An attorney on Tuesday confirmed the death of a Los Angeles-area doctor who was scheduled to be sentenced this week for his part in an $11 million Medicare fraud scheme.

Dr. Juan Tomas Van Putten, 68, died Oct. 15, and a paid obituary appeared Tuesday in the Los Angeles Times. No cause of death was given, but he had been suffering from kidney problems, court papers show.

Van Putten pleaded guilty in November 2012 to conspiring to defraud Medicare, admitting that he accepted payments in exchange for writing medically unnecessary prescriptions for power wheelchairs and other equipment.

The charge carries a federal prison term of up to 10 years. However, prosecutors had recommended that he serve three years in federal prison based on the “substantial assistance” he provided in the prosecution of his co- defendants, according to court papers.

A sentencing hearing was scheduled for Thursday.

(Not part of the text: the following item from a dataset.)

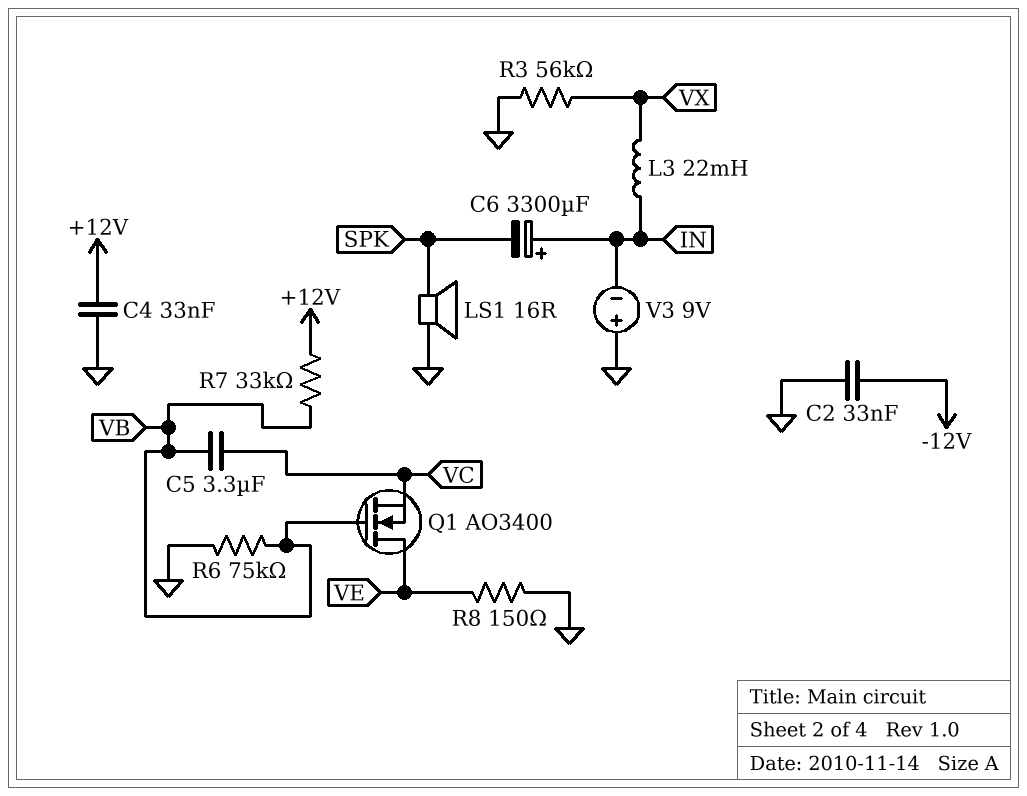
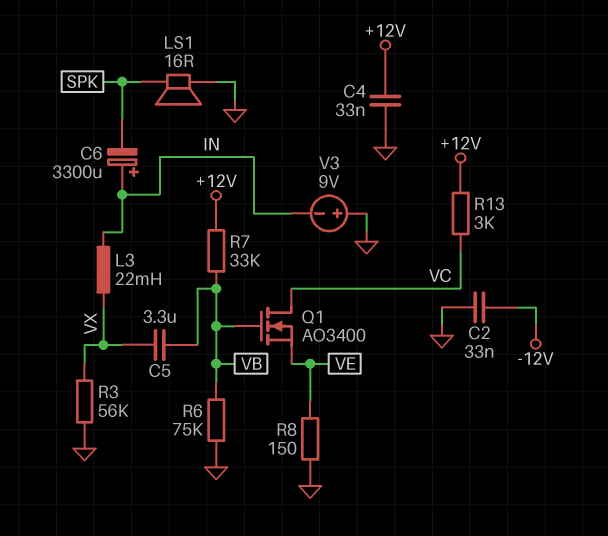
C5: 3.3uF (VB, VC) -> 3.3uF (VB, VX)
Q1: NMOS AO3400 (G VB, D VE, S VC) -> NMOS AO3400 (G VB, D VC, S VE)
R13: none -> 3k (+12V, VC)

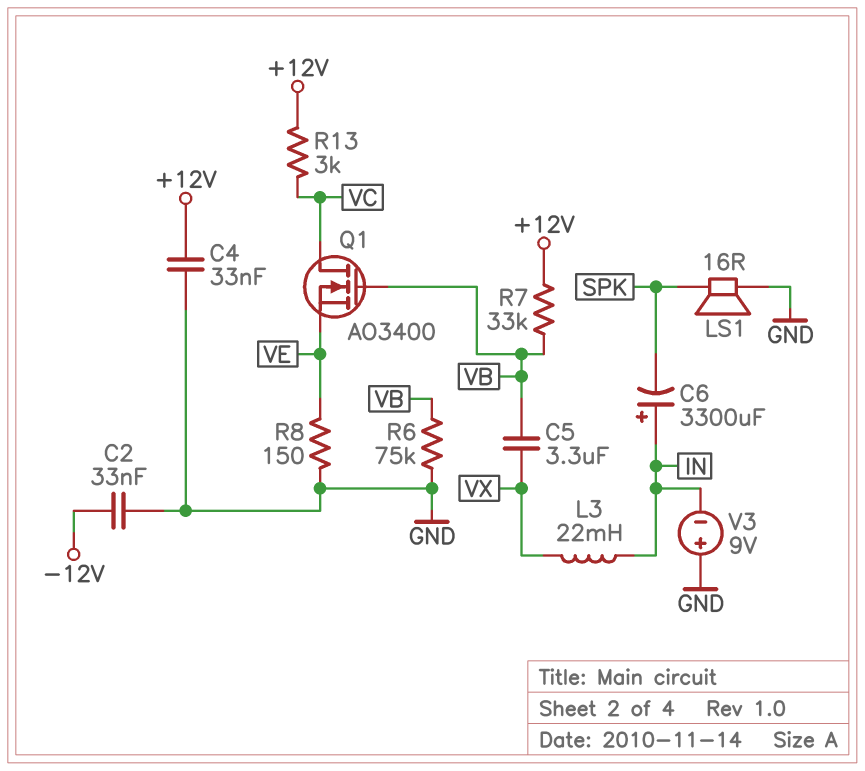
R3: 56k (GND, VX) -> none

Van Putten admitted to obtaining patients for his Carson medical clinic, Greater South Bay Medical Group, from street-level patient recruiters or “marketers” who illegally solicited patients with Medicare benefits for expensive, highly-specialized power wheelchairs and other equipment that the patients did not need.

Some of the marketers worked for the operators of fraudulent medical supply companies, including co-defendant Charles Agbu, a church pastor who operated Bonfee Medical Supplies in Carson, according to the U.S. Attorney’s Office.

Van Putten and his co-defendants submitted about $11 million in false claims to Medicare and received about $5 million on those claims, according to court papers.

Agbu was sentenced last year to almost seven years in federal prison and ordered to pay more than $5.7 million in restitution.